CompletedNCT02910713

Evaluation of Dry Eye Symptoms in CAE With Application of Intranasal Neurostimulation

Multicenter, Randomized, Controlled, Single-Masked, Cross-Over Clinical Trial to Evaluate Dry Eye Symptoms With Application of the Oculeve Intranasal Tear Neurostimulator During Exposure to a Controlled Adverse Environment (CAE®)

Status: Completed
Phase: N/A
Study type: Interventional
Enrollment: 185 (actual)

Sponsor: Allergan · Industry
Sex: All
Age: 22 Years
Healthy volunteers: Not accepted

Summary

This study evaluates the safety and effectiveness of the Intranasal Tear Neurostimulator applied intranasally (active) compared with the same device applied extranasally (control) relating to symptoms of dry eye exacerbated by the Controlled Adverse Environment model.

Detailed description

Participants will be randomized to a single application sequence, either sequence "A" (intranasal application followed by control application) or sequence "B" (control application followed by intranasal application) using the device.
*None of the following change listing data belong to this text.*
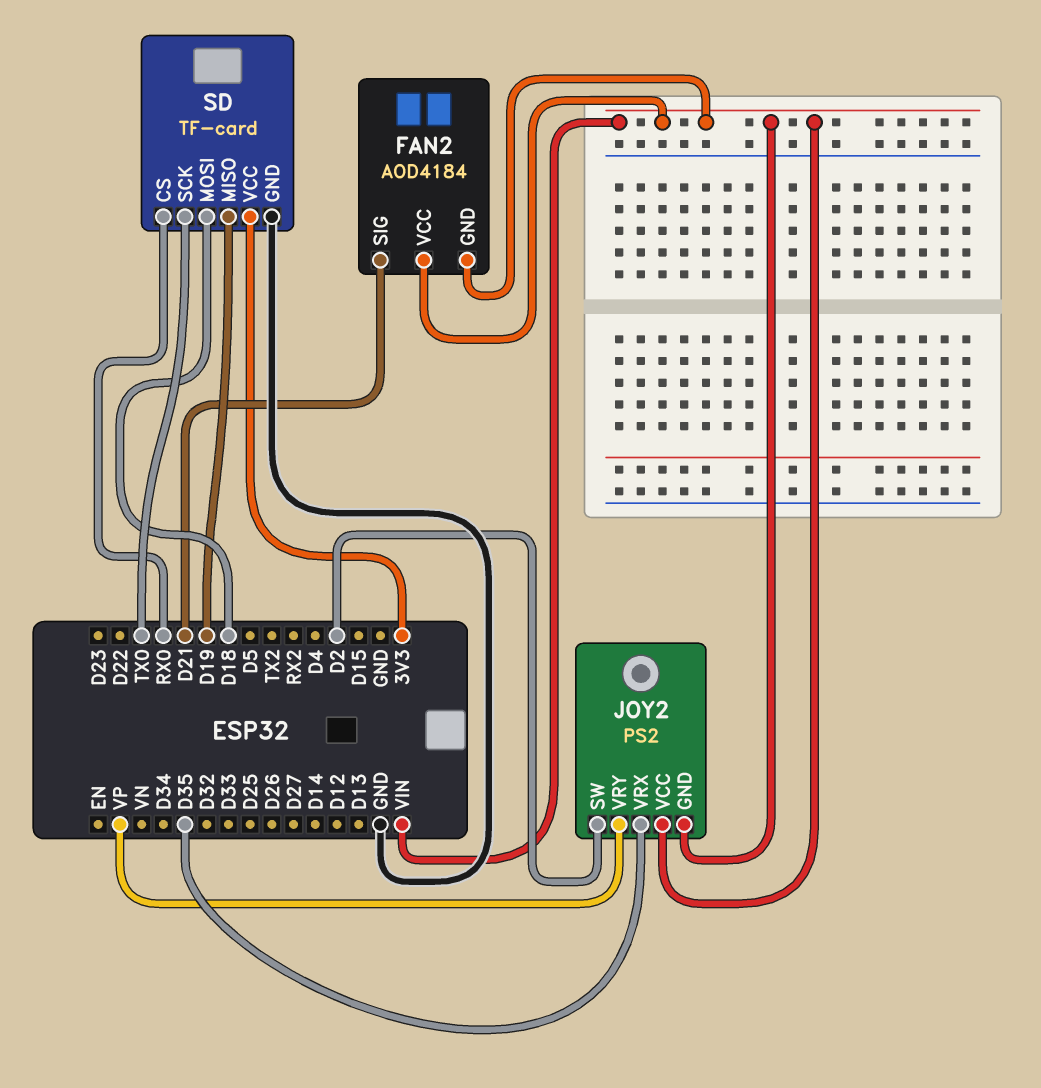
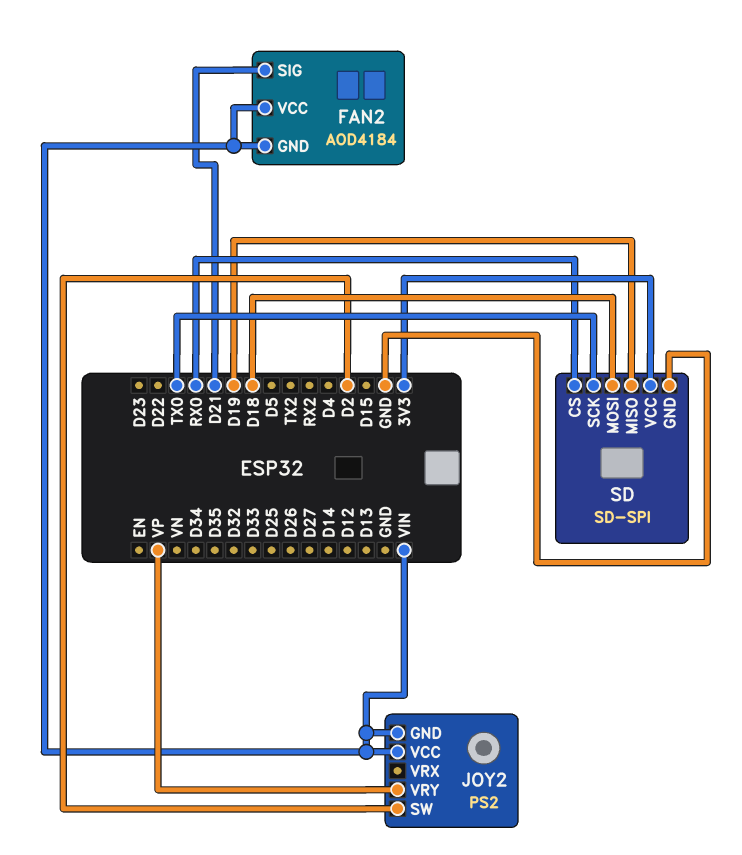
JOY2 pin VRX: D35 -> none
SD: TF-card -> SD-SPI

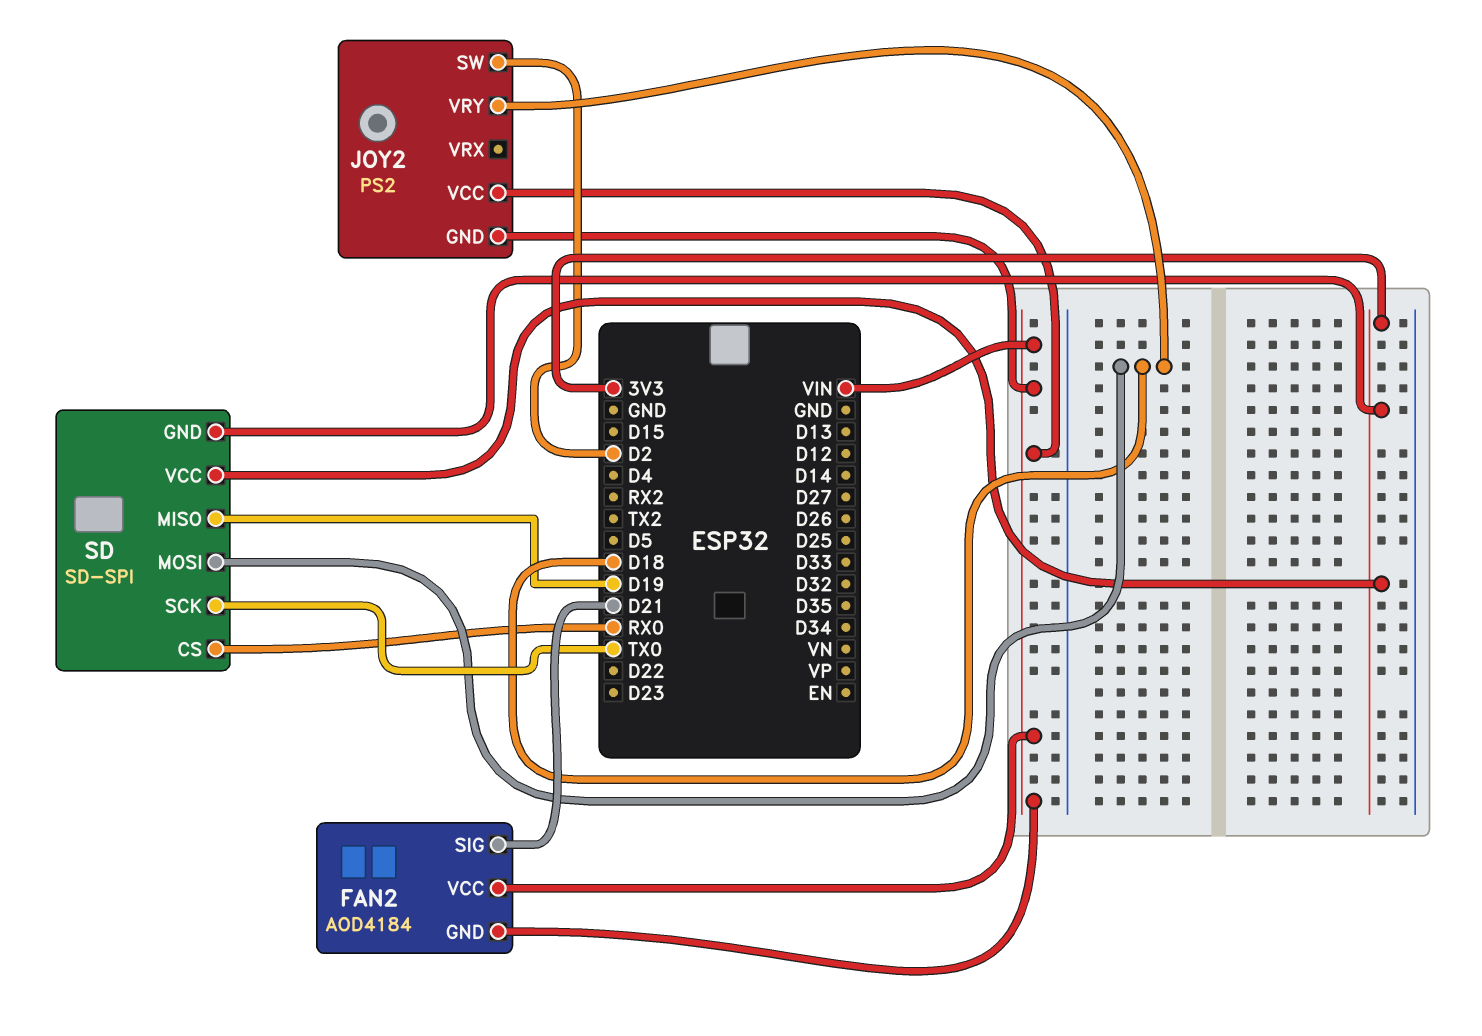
JOY2 pin VRY: VP -> D18
SD pin GND: GND -> 3V3

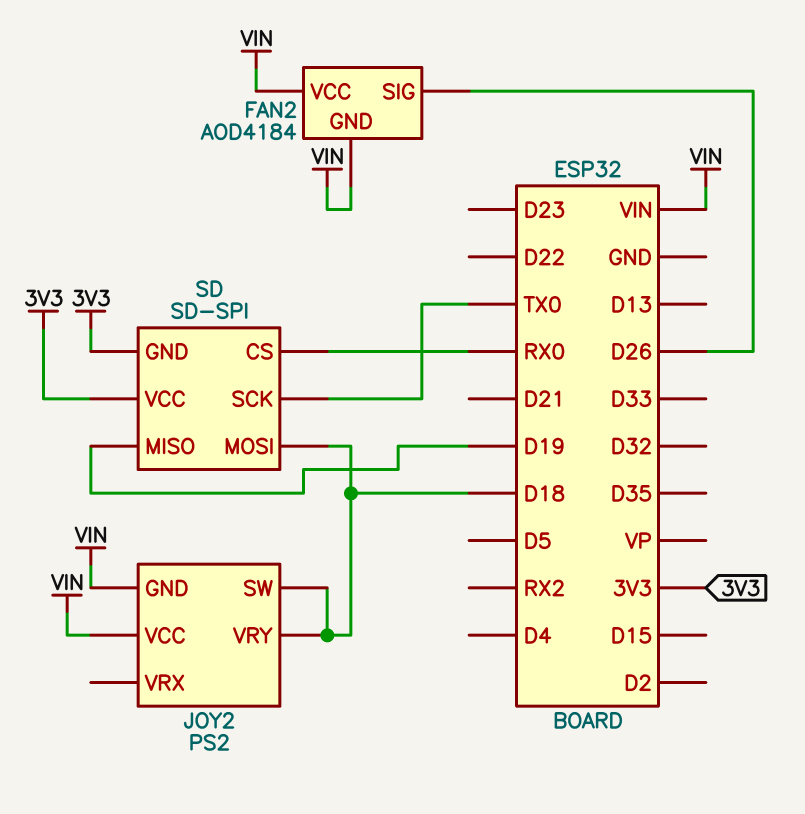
FAN2 pin SIG: D21 -> D26
JOY2 pin SW: D2 -> D18

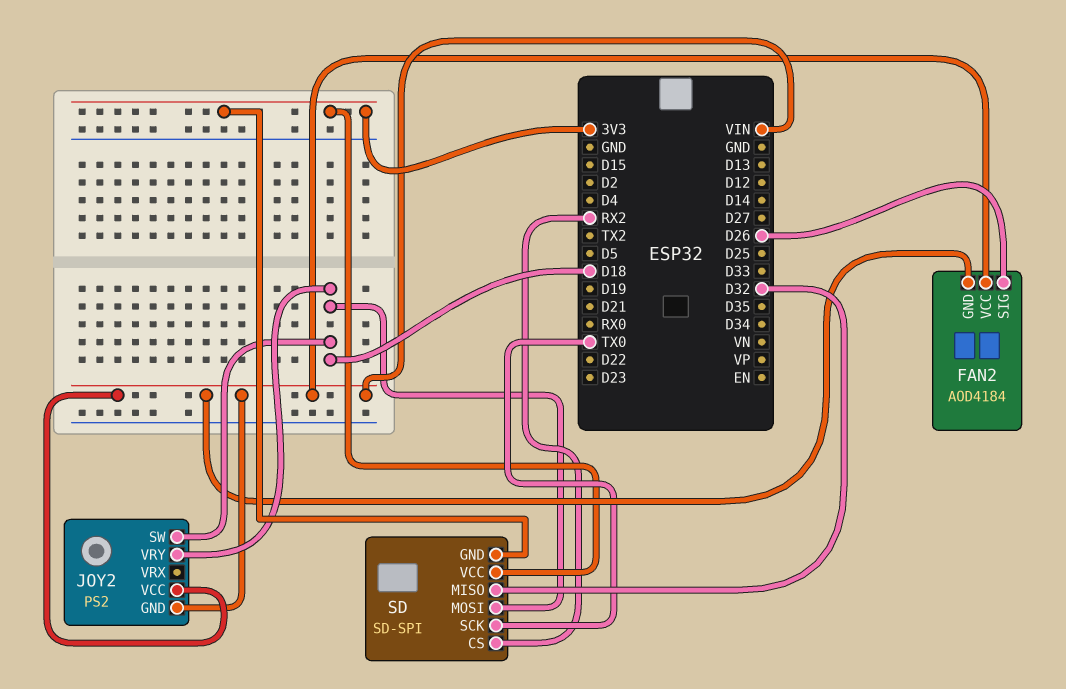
SD pin CS: RX0 -> RX2
SD pin MISO: D19 -> D32

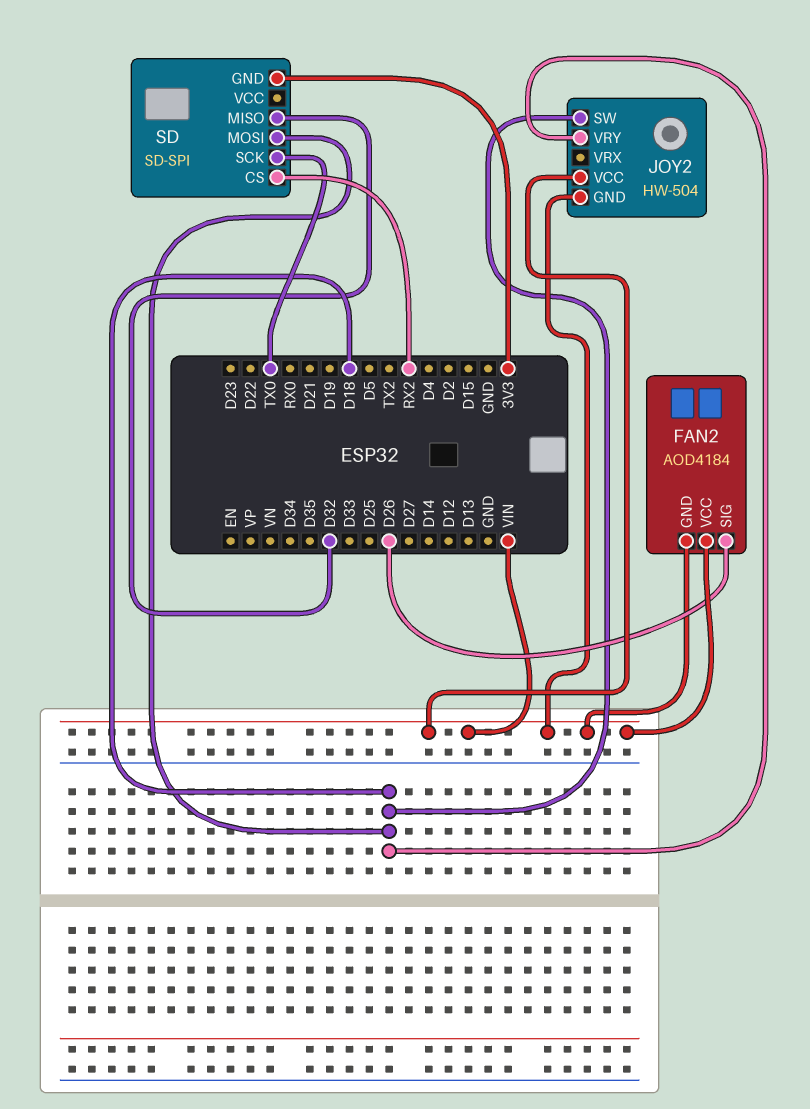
JOY2: PS2 -> HW-504
SD pin VCC: 3V3 -> none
Upon entering the CAE, participants will complete dry eye questionnaires every five minutes and will administer the device either intranasally or extranasally in randomized sequence when a certain level of ocular discomfort has been reached.

Conditions

Dry Eye Syndromes

Interventions

Type	Name	Description
DEVICE	Intranasal Tear Neurostimulator	The device delivers small electrical currents, activating nerves that stimulate the body's natural tear production system.

Timeline

Start date: 2016-09-30
Primary completion: 2016-10-31
Completion: 2016-10-31
First posted: 2016-09-22
Last updated: 2020-01-31
Results posted: 2020-01-31

Locations

3 sites across 1 country: United States

Regulatory

FDA-regulated device study

Source: ClinicalTrials.gov record NCT02910713. Inclusion in this directory is not an endorsement.